Percebo porque percebo a tentação de imitar (ou, vá, inspirarmo-nos em) aqueles artistas que admiramos. Acontece com todos os que criam qualquer coisa; a arte não surge no vácuo e todos somos (e vamos sendo sempre, que é processo que nunca termina) influenciados pela arte e pelos artistas com quem entramos em contacto. Mas ao mesmo tempo não percebo porque, bolas, afinal de contas estamos a escrever hoje, não no século XVIII ou coisa que o valha (ou, na FC, em 1950). E eu tenho muita dificuldade em compreender quem para no tempo, seja em que domínio for.
Já estão a ver onde isto vai dar, não estão? Sim, Daniel de Sá escreve praticamente como se fosse um autor do século XIX. Escreve bem, quanto a isso não há dúvidas, até porque a geração de escritores que parece tê-lo influenciado mais (Eça, Camilo, os autores do tardio romantismo português, etc.) foi bastante boa. Mas escreve como há muito não se escreve. Ou quase.
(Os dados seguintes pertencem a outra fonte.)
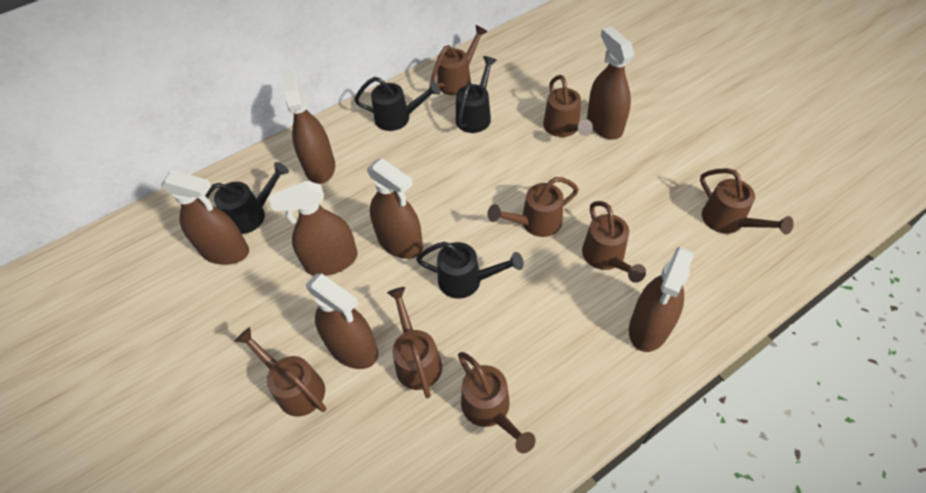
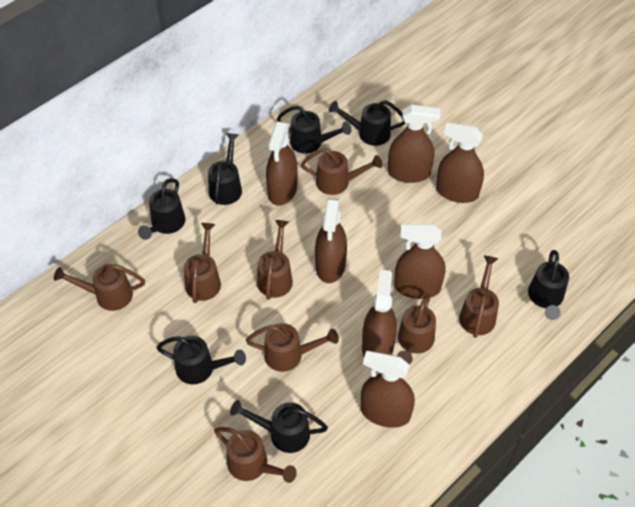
black watering can: 4 -> 7

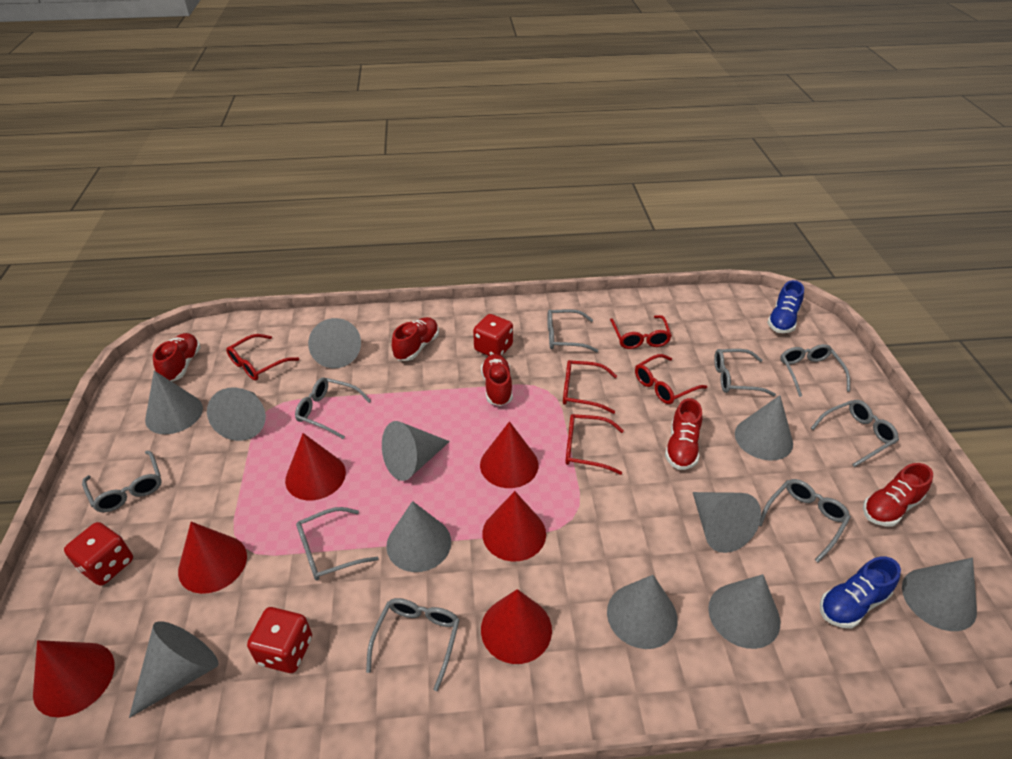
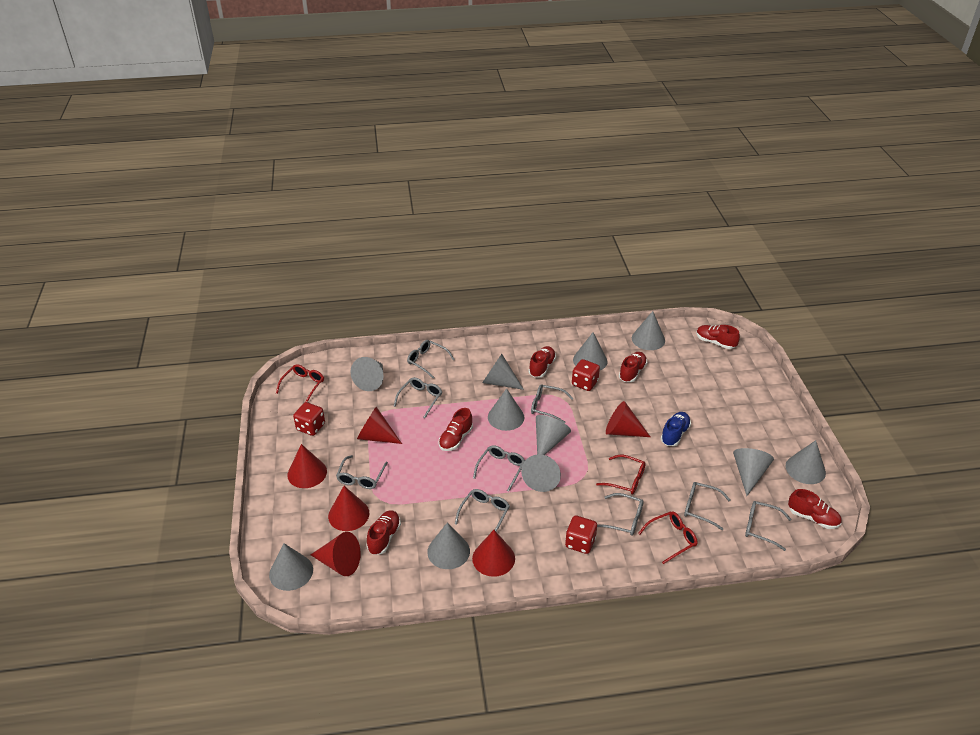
blue shoe: 2 -> 1
red glasses: 5 -> 3
red shoe: 5 -> 6

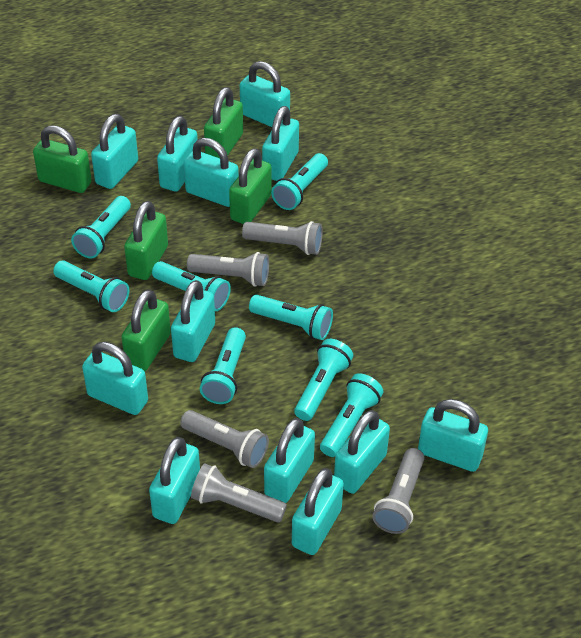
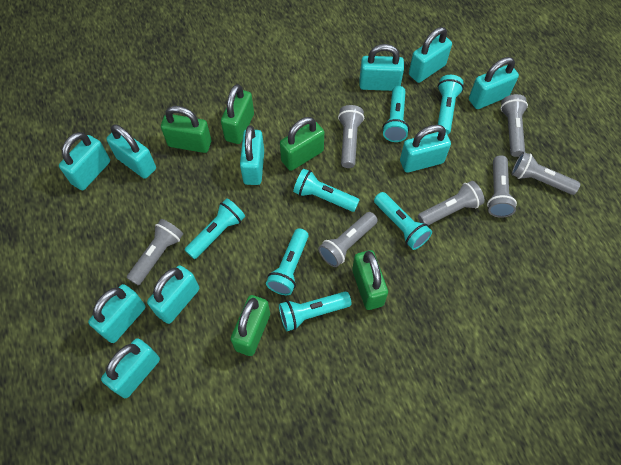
grey flashlight: 5 -> 7
turquoise flashlight: 8 -> 7
turquoise padlock: 12 -> 10

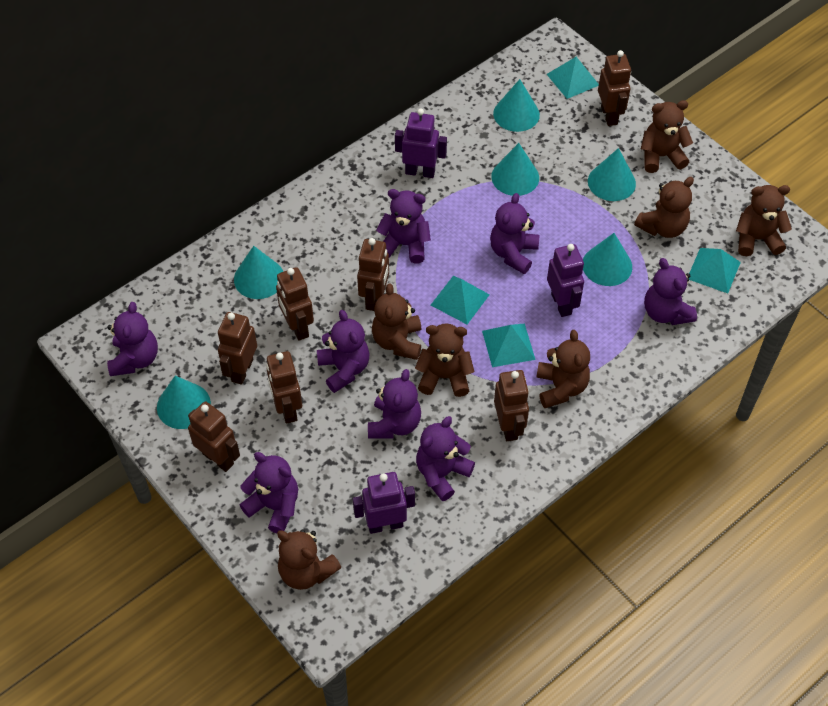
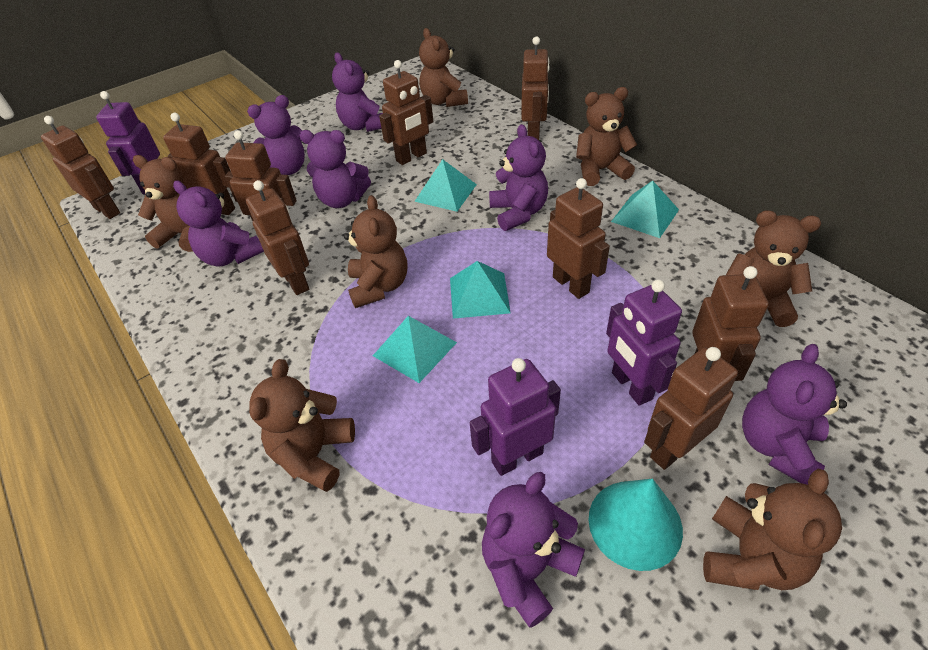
brown robot: 7 -> 9
purple teddy bear: 8 -> 7
turquoise cone: 6 -> 1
E é por isso que este A Paixão de Sóror Josefa do Menino Deus, conto em registo meio epistolar, pois é constituído principalmente por material alegadamente escrito pela própria Josefa, moçoila apaixonada que, por impossibilidade do amor, prefere recolher-se ao convento, se lê quase como algo escrito na primeira metade do século XIX. O cliché da situação, o açucaradíssimo romantismo, numerosos detalhes do próprio texto, tudo aponta para aí. E eu percebo e não percebo. E sim, também gosto e não gosto. Gosto do modo como o português sai tratado da empreitada mas do resto nem por isso. Estou muito longe de ser fã do romantismo literário, para começar, e voltar uma vez mais a contar esta história, já contada milhentas vezes por outros tantos autores, sem lhe acrescentar novidade alguma, parece-me muito desinteressante.